Treatment at the Tia Clinic is informed by the data that the company’s application collects on its users, both Witte and Yost say. Women can come to the clinic for services ranging from holistic annual exams to IUD insertions to treatment for chronic migraines, alongside more mundane services like flu shots and strep throat treatments.

If Tia users track their cycle and daily health and wellness through the app, that can be shared with their Tia Clinic physicians to inform care. The medical service at this point doesn’t integrate other period-tracking apps into its health data.

At the center of Tia’s clinical care is the notion that the menstrual cycle is broadly associated with physiological and emotional manifestations that can inform and effect treatment. 

Tia isn’t the only company that is trying to bring information and data specific to women’s health into a clinical setting. In Oakland, NextGen Jane is using tampons and a diagnostics kit to sample and diagnose severe health problems, like endometriosis.

And investors are pouring money into period-tracking and fertility apps and services around the country and around the world.

As we wrote earlier this month:

Femtech, a term coined by Ida Tin,  the founder of another period and ovulation-tracking app Clue, is defined as any software, diagnostics, products and services that leverage technology to improve women’s health. Femtech, and more specifically the businesses in the fertility and contraception lanes, hasn’t made headlines as often as AI or blockchain technology has, for example. Probably because companies in the sector haven’t closed as many notable venture deals.
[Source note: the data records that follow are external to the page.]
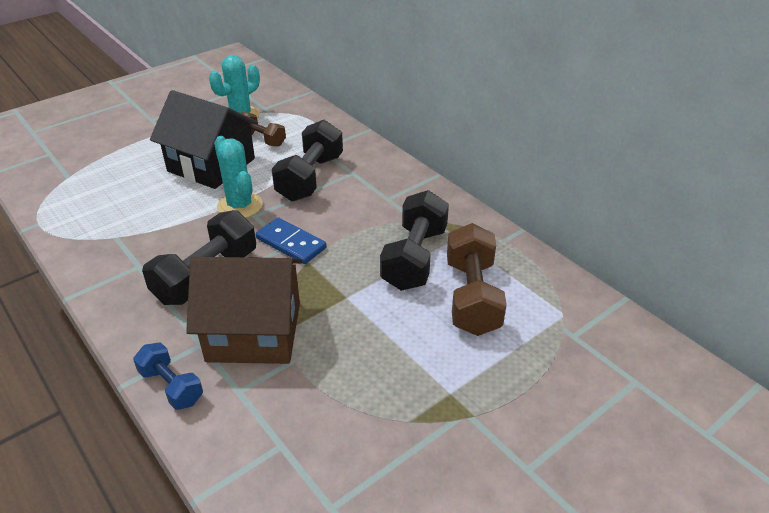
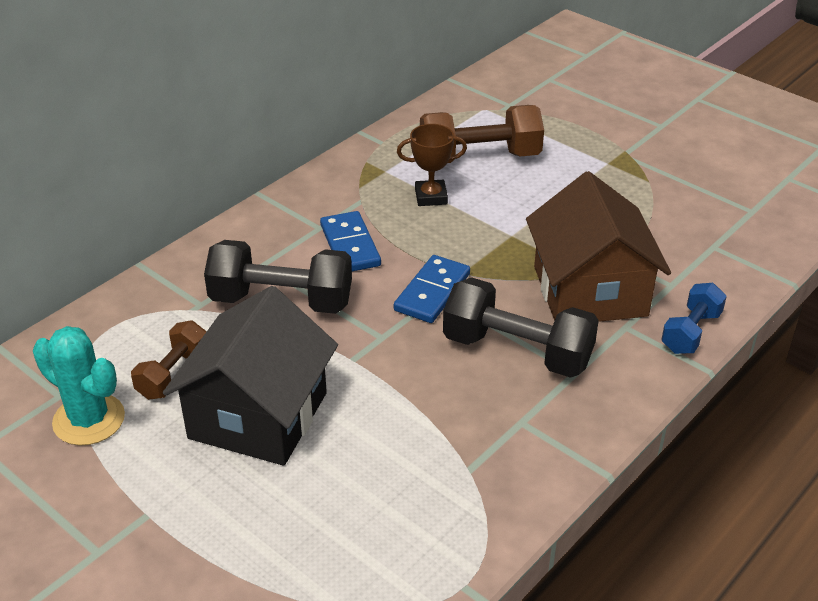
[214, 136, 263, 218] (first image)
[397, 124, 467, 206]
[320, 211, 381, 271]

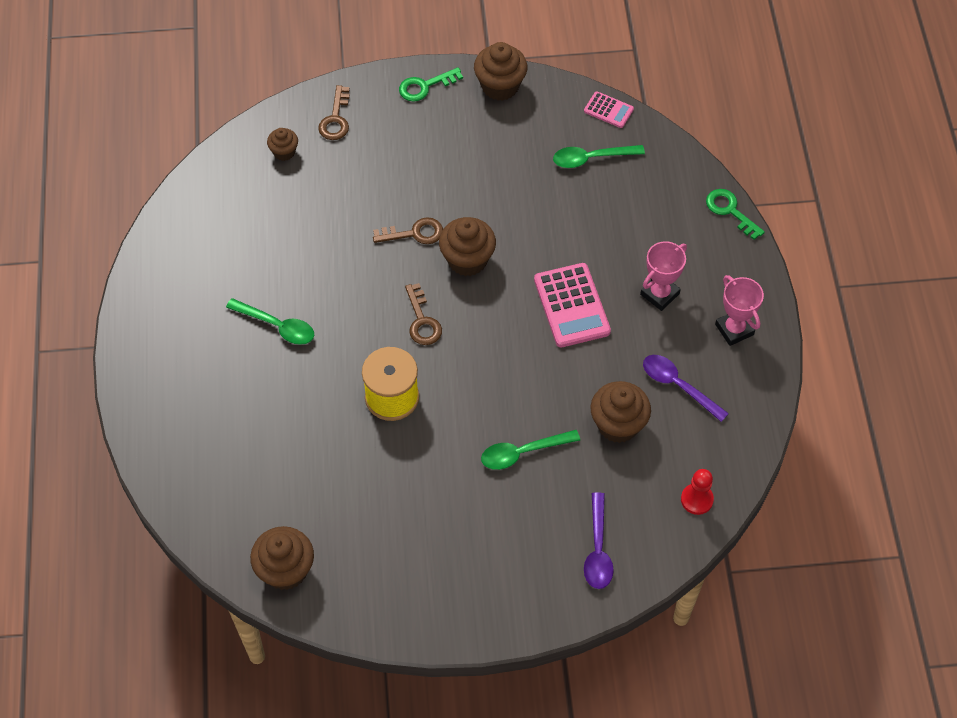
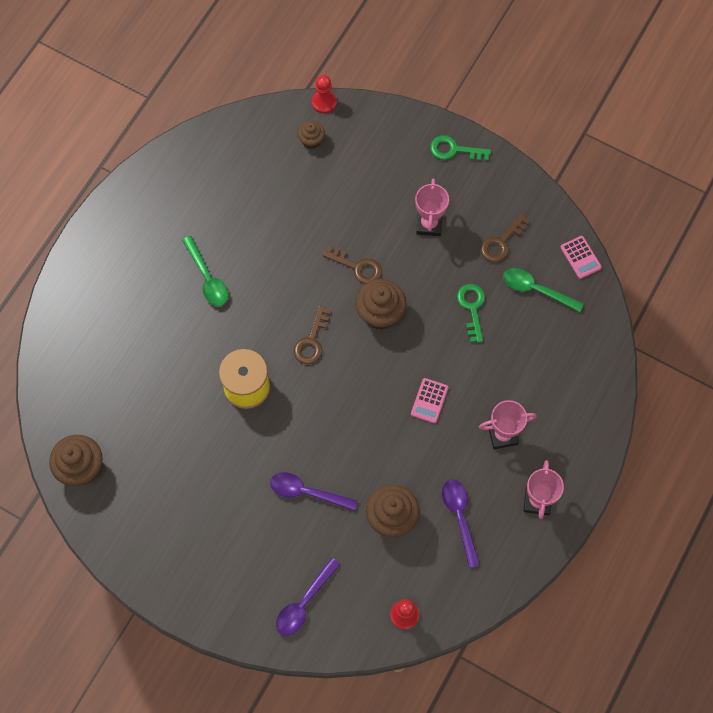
[474, 42, 527, 101] (first image)
[481, 213, 530, 262]
[457, 284, 485, 343]
[411, 378, 448, 424]
[270, 472, 358, 511]
[312, 75, 337, 114]
[415, 179, 449, 236]

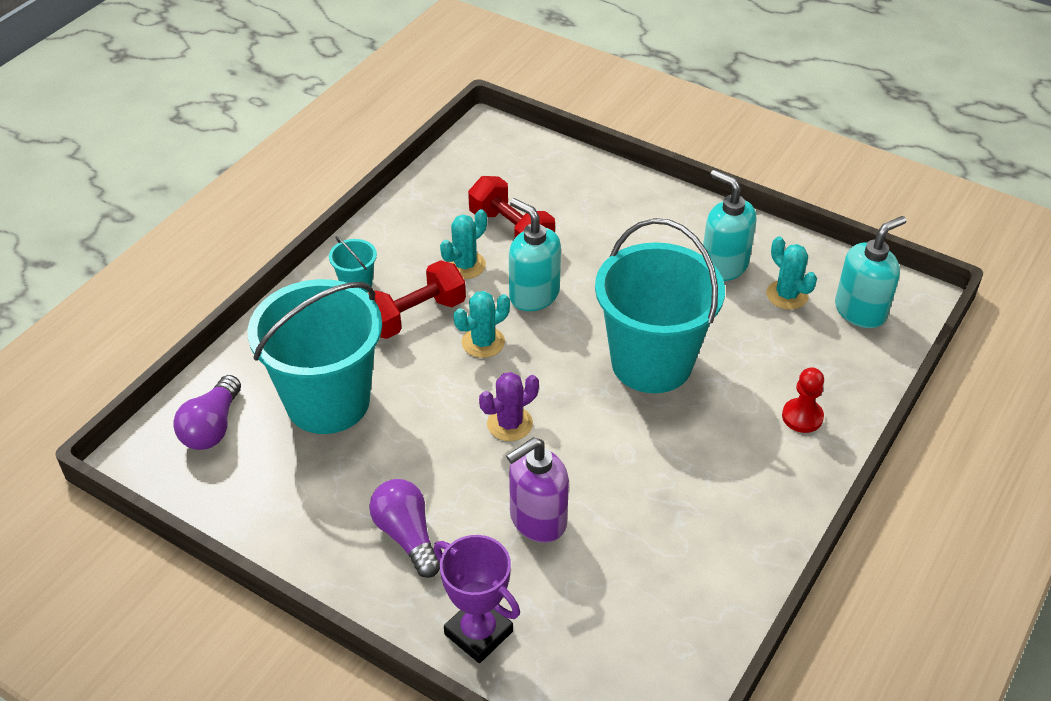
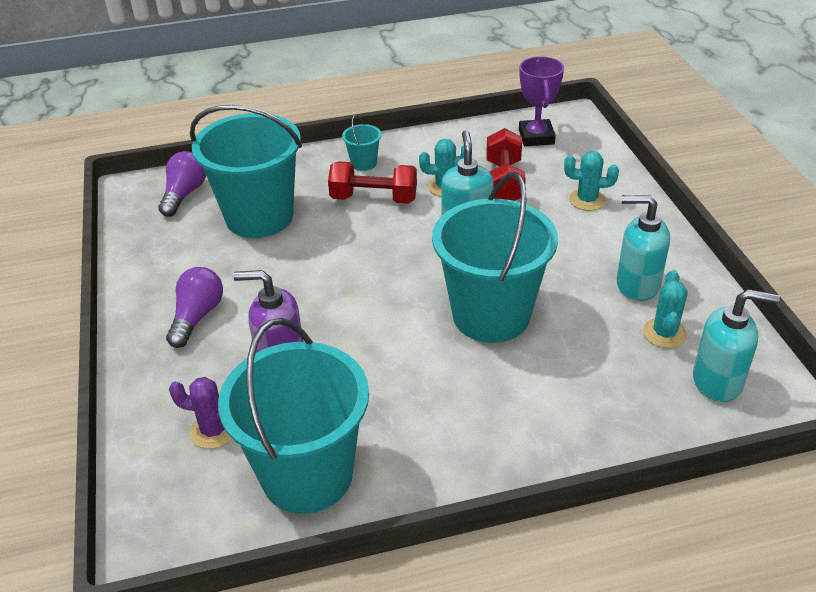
[617, 195, 670, 301]
[564, 151, 619, 211]
[782, 367, 824, 433] (first image)
[169, 377, 232, 449]
[158, 151, 206, 217]
[519, 56, 564, 146]
[218, 318, 369, 514]

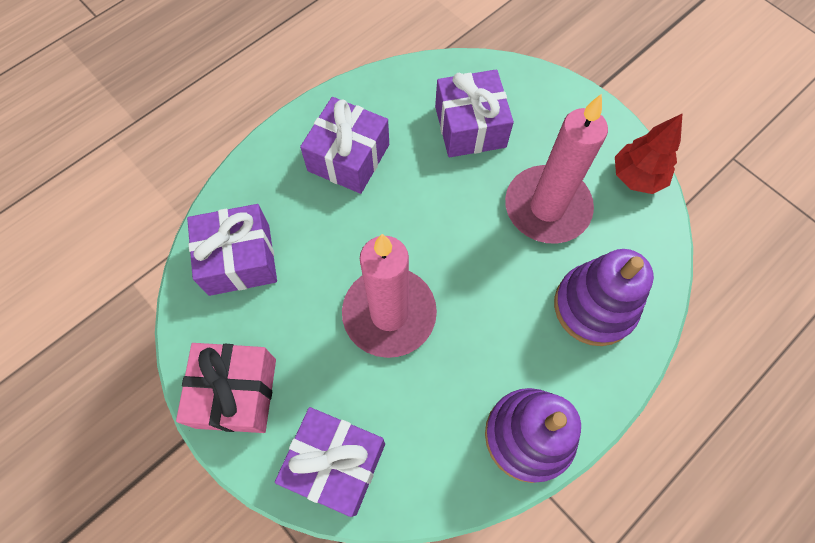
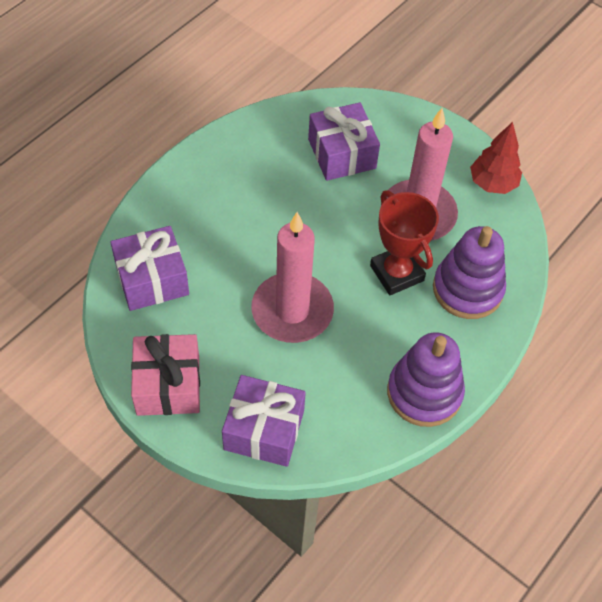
[300, 97, 389, 194] (first image)
[370, 190, 439, 295]

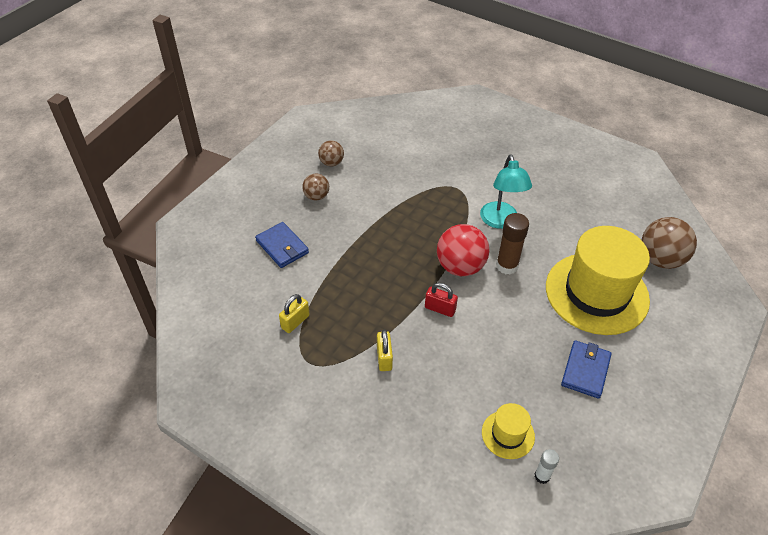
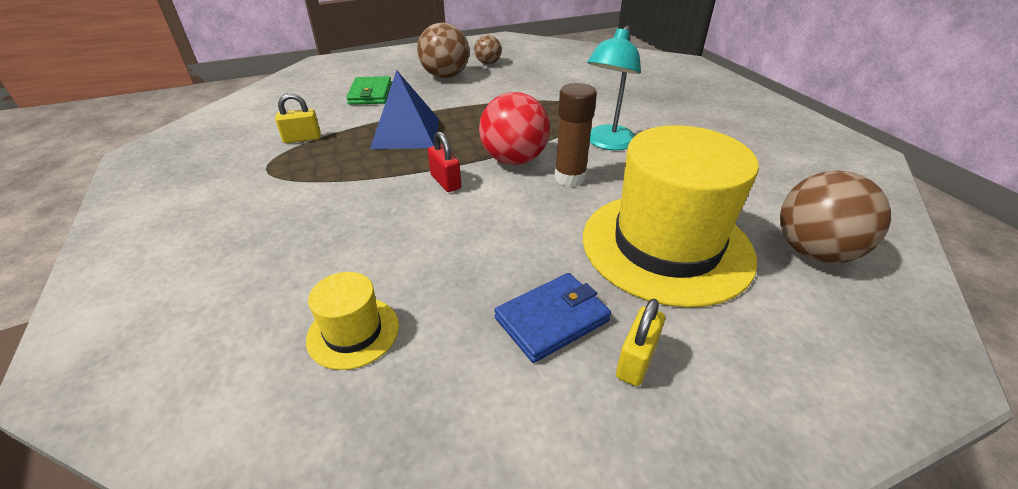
[417, 22, 470, 78]
[346, 76, 392, 105]
[616, 299, 665, 386]
[534, 449, 559, 484] (first image)
[370, 70, 439, 149]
That’s changing.

The global fertility services market is expected to exceed $21 billion by 2020, according to Technavio. Meanwhile, private investment in the femtech space surpassed $400 million in 2018 after reaching a high of $354 million the previous year, per data collected from PitchBook and Crunchbase. This year already several companies have inked venture deals, including men’s fertility business Dadi and Extend Fertility, which helps women freeze their eggs.

“In the last three to six months, it feels like investor interest has gone through the roof,” Jake Anderson-Bialis, co-founder of FertilityIQ and a former investor at Sequoia Capital, told TechCrunch. “It’s three to four emails a day; people are coming out of the woodwork. It feels like somebody shook the snow globe here and it just hasn’t stopped for months now.”

For Tia, the benefits of understanding menstrual health extend far beyond fertility.

“Women’s health is cyclic and changes every single day of a woman’s cycle,” says Yost. With that said, the company is only just now starting to do clinical research to test the validity of its thesis. “For us to be able to do any sort of clinical research on women is very, very challenging,” says Yost. “All of these things can take a really long time because it takes so much information to diagnose.”

For investors like Homebrew’s Hunter Walk, companies like Tia sit at the intersection of a few promising trends — but the investment was driven by the passion the founders expressed for the mission they were on.

Women and specifically millennial women and younger are increasingly becoming targeted by venture-backed companies,” says Walk. “For years and years and years that audience was unrecognized and underserved… [But with Tia] what we saw was a checkbox on the founders and their abilities. They checked the box on the audience… and because they were going not just with generic women’s health but cycle-targeted women’s care, we thought that was the right and differentiated approach thinking about healthcare for women.”